CREATIVE ARTS PRIZE recognizes the contributions in the field of creative arts by individuals or groups who have promoted an awareness of the Polish experience in the Americas.
2021 Dr. Magda Romanska is an associate professor of theatre arts at Emerson College (Boston) and has held visiting appointments at the Yale School of Drama and Harvard University. Dr. Romanska is a prolific author with a focus on Polish theatre artists such as Kantor and Grotowski as well as Janusz Głowacki, performance artist Dorota Nieznalska and Sławomir Mrożek. She has also written about women directors in Poland. She has translated six plays by playwright Bogusław Schaeffer and two film scripts by Andrzej Wajda into English. In addition to her scholarly and translation work, Romanska writes plays as well as creative fiction and nonfiction which have been staged throughout the country. She is an active professional dramaturg serving as the resident dramaturg for the Boston Lyric Opera. She is the founder and editor-in-chief of The TheatreTimes.com, the largest global digital theater portal leading a team of over 140 regional managing editors around the world covering theatre in over ninety countries and the coverage of Poland theatre is particularly impressive. Dr. Romanska has “worked tirelessly to make Polish theatre better understood by the English-speaking public, in addition to working as a creative artist in her own right.”

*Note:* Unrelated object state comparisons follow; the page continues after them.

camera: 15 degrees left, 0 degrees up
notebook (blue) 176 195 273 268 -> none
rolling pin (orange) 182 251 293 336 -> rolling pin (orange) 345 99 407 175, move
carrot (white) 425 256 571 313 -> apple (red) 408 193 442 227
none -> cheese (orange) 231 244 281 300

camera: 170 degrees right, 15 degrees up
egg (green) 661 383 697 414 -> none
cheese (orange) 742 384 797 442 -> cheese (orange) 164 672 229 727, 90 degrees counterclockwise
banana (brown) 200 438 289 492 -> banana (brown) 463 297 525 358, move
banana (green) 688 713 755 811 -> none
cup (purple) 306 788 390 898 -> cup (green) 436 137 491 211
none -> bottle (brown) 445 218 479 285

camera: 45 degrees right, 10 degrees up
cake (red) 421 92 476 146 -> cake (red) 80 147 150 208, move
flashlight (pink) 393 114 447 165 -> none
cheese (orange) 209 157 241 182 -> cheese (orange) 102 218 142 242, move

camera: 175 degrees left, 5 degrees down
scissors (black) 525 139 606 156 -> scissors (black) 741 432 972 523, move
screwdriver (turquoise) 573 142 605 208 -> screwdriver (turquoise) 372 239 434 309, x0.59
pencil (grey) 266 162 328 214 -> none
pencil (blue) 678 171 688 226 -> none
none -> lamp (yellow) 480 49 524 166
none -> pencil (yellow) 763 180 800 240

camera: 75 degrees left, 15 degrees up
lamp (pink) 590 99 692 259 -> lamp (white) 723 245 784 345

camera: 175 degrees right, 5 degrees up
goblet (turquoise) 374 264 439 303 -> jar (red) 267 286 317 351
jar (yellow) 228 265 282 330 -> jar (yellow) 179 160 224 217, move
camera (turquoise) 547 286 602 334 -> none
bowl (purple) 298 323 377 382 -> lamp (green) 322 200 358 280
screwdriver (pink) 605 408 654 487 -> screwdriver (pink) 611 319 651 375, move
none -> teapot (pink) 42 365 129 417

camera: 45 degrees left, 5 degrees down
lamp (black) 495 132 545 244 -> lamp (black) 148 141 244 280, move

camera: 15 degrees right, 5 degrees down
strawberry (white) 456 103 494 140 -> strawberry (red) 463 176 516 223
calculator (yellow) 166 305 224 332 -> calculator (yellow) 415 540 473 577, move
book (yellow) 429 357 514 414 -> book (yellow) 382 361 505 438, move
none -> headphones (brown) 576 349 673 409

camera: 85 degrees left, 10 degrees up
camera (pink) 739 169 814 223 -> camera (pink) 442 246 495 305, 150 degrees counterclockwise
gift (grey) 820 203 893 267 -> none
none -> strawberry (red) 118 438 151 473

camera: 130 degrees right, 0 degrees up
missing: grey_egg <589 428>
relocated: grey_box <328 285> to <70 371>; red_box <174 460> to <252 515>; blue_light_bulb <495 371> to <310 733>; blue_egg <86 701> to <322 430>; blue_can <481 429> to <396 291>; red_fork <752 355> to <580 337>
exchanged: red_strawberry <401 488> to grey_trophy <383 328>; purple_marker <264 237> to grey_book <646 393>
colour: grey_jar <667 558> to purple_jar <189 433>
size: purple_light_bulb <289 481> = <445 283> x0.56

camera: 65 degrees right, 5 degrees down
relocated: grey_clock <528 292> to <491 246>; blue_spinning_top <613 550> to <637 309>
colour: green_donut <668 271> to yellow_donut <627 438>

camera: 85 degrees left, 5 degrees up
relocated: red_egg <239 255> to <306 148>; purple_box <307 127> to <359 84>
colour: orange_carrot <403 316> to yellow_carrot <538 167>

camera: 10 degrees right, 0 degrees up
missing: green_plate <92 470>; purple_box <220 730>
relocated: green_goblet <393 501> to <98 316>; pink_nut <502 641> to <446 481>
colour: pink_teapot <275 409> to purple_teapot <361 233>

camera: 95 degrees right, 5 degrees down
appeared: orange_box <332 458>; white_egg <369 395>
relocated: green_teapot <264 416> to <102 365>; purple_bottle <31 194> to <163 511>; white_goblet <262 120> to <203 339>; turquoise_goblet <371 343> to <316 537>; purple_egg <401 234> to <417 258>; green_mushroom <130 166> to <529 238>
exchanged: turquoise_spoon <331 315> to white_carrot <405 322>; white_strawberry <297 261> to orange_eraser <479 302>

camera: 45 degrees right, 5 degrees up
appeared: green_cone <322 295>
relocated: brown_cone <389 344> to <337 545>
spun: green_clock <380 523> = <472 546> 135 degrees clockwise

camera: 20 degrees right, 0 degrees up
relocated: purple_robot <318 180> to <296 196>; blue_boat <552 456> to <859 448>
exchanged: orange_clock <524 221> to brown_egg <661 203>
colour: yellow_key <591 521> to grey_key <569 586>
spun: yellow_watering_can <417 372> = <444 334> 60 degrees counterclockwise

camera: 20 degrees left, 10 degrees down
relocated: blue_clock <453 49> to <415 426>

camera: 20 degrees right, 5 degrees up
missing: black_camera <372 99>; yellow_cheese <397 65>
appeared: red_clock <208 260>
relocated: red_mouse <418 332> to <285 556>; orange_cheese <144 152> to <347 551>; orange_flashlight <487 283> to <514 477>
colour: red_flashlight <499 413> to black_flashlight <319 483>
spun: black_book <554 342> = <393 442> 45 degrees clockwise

GRADUATE STUDENT/YOUNG SCHOLAR TRAVEL GRANT
The travel grant was awarded to Kinga Langowska a PhD student at the Doctoral School of Humanities and Social Sciences of the University of Gdańsk, under the supervision of Professor Anna Mazurkiewicz at the Doctoral School of Humanities and Social Sciences of the University of Gdańsk. She is on the project team at the Emigration Museum in Gdynia dealing with the issues of highly qualified Polish emigrants, migration stereotypes and migration plans of the young generation of Poles. She serves on the editorial team of the „Polish Migration Review.” She has been selected as a Fulbright junior research scholar and will be spending 10 months at U of Michigan Ann Arbor in 2022-2023.